Nick is a cinematographer known for his intimate and sensitive style, prioritising character development and world-building.


Nick has worked on a range of critically acclaimed films, including Ben Sharrock's 'PIKADERO' and its follow-up 'LIMBO', for which Nick received a BIFA nomination for cinematography.


He has also lent his cinematography skills to Claire Oakley's psychological drama-thriller 'MAKE UP' and Emre Kayis' TIFF FIPRESCI prize-winning 'ANATOLIAN LEOPARD'.


Nick's passion for working with diverse cultures and languages has taken him across the world, from India and Pakistan to Dubai and Africa, including Kenya, Swaziland, Uganda, and Zimbabwe. He draws inspiration from the unique voices of the people he meets and values the opportunity to work collaboratively to bring their stories to life.

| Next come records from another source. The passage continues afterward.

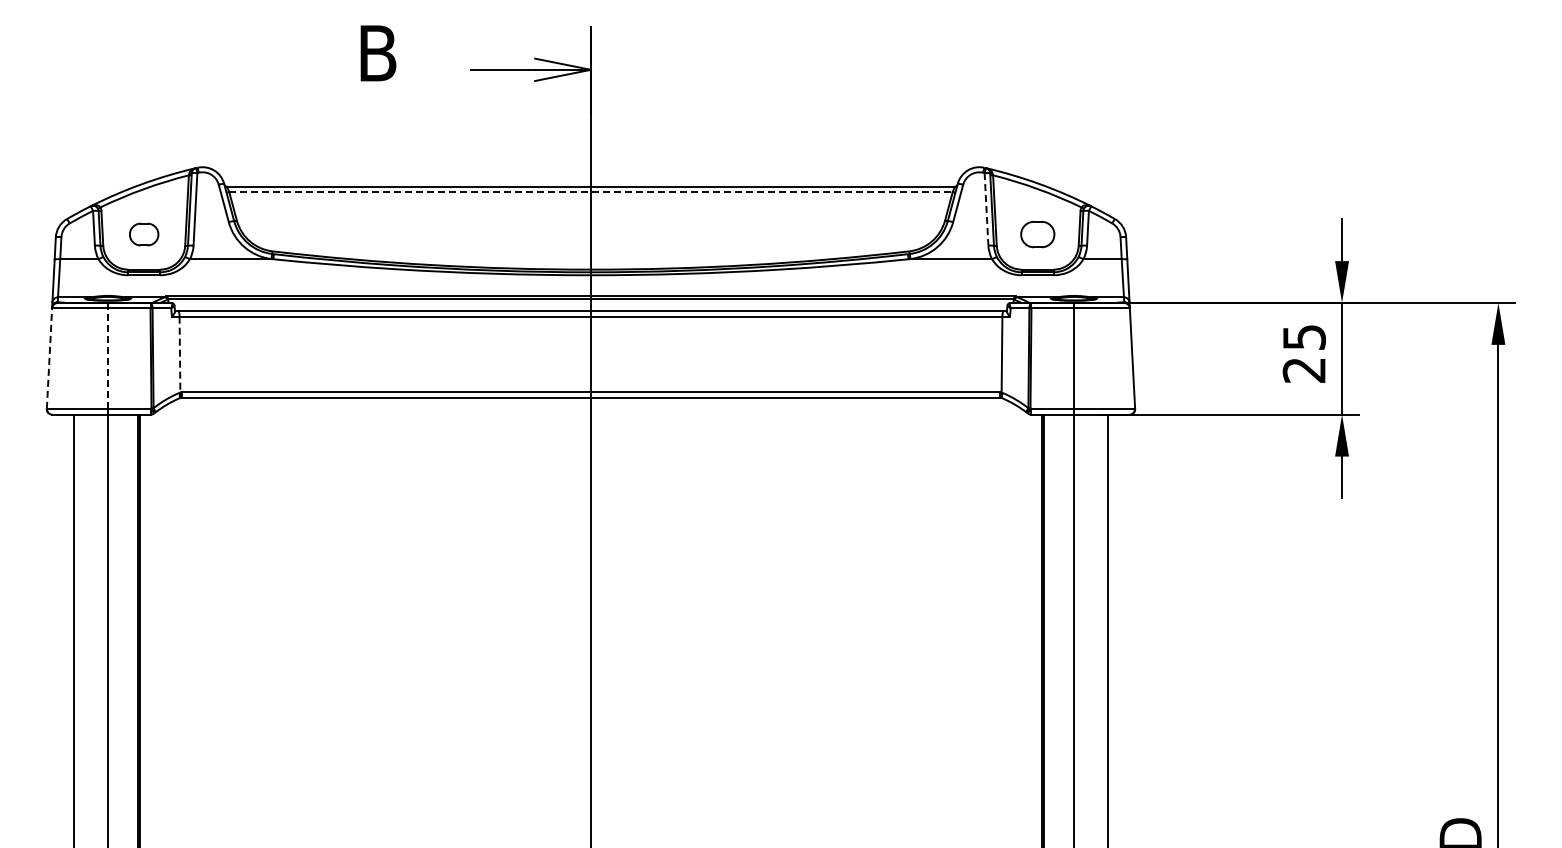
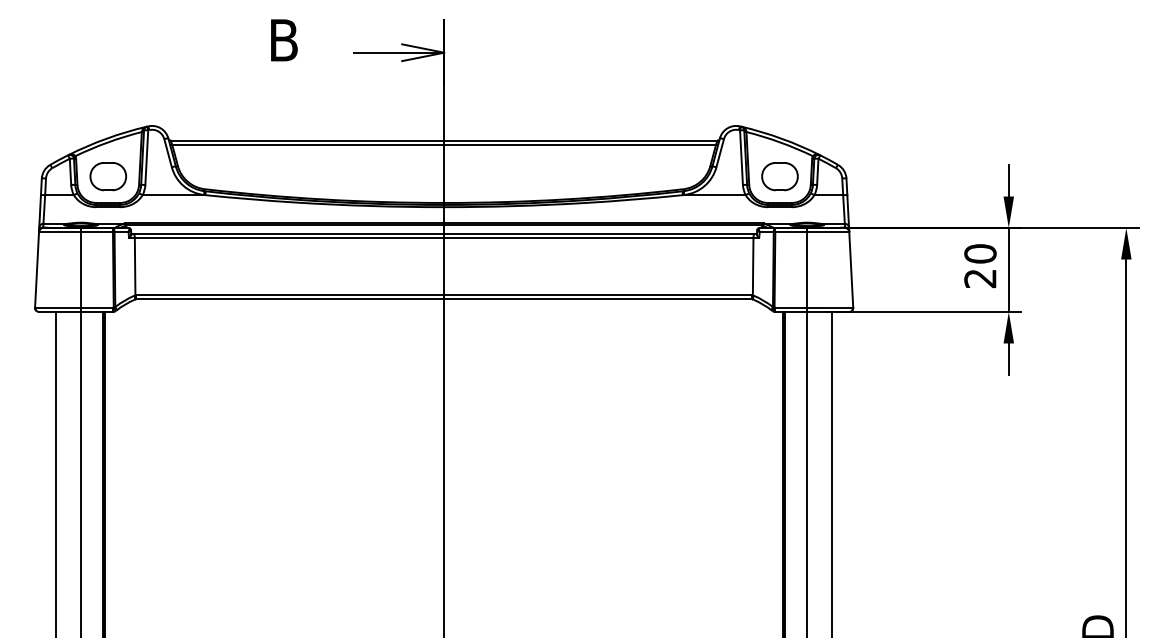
line: (590, 192) -> (443, 144), dashed -> solid
line: (986, 209) -> (741, 157), dashed -> solid
part: (143, 234) -> (107, 176), size x1.67
part: (1037, 234) -> (779, 176), size x1.43
text: (1304, 337) -> (980, 253), 25 -> 20
line: (179, 354) -> (134, 266), dashed -> solid
line: (49, 358) -> (37, 269), dashed -> solid
line: (107, 358) -> (80, 269), dashed -> solid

Starting his career as a camera assistant for the BBC, Nick received a Kodak Scholarship to study cinematography at the National Film and Television School (NFTS), under the tutelage of Brian Tufano BSC and Stuart Harris.

Nick's recent work includes the five-times BAFTA-nominated 'THIS IS GOING TO HURT', starring Ben Whishaw, for which he lensed Episodes 5 - 7. Drama Republic's Netflix mini-series 'ONE DAY', based on the book by David Nichols; where he shot Episodes 1 - 3, as well as the season finale Episode 14).

Other upcoming projects include the thriller 'BRING THEM DOWN', Mubi's first feature film starring Barry Keoghan and Christopher Abbott, and the sci-fi entitled 'SKY PEALS' for Film 4. 

Sky Peals (2023)

from The Guardian

An arresting first feature – unsettling and effective. Hussain takes the humble service station and cleverly paints it as a nightmarish modern limbo, with the motorway repurposed as a secular River Styx.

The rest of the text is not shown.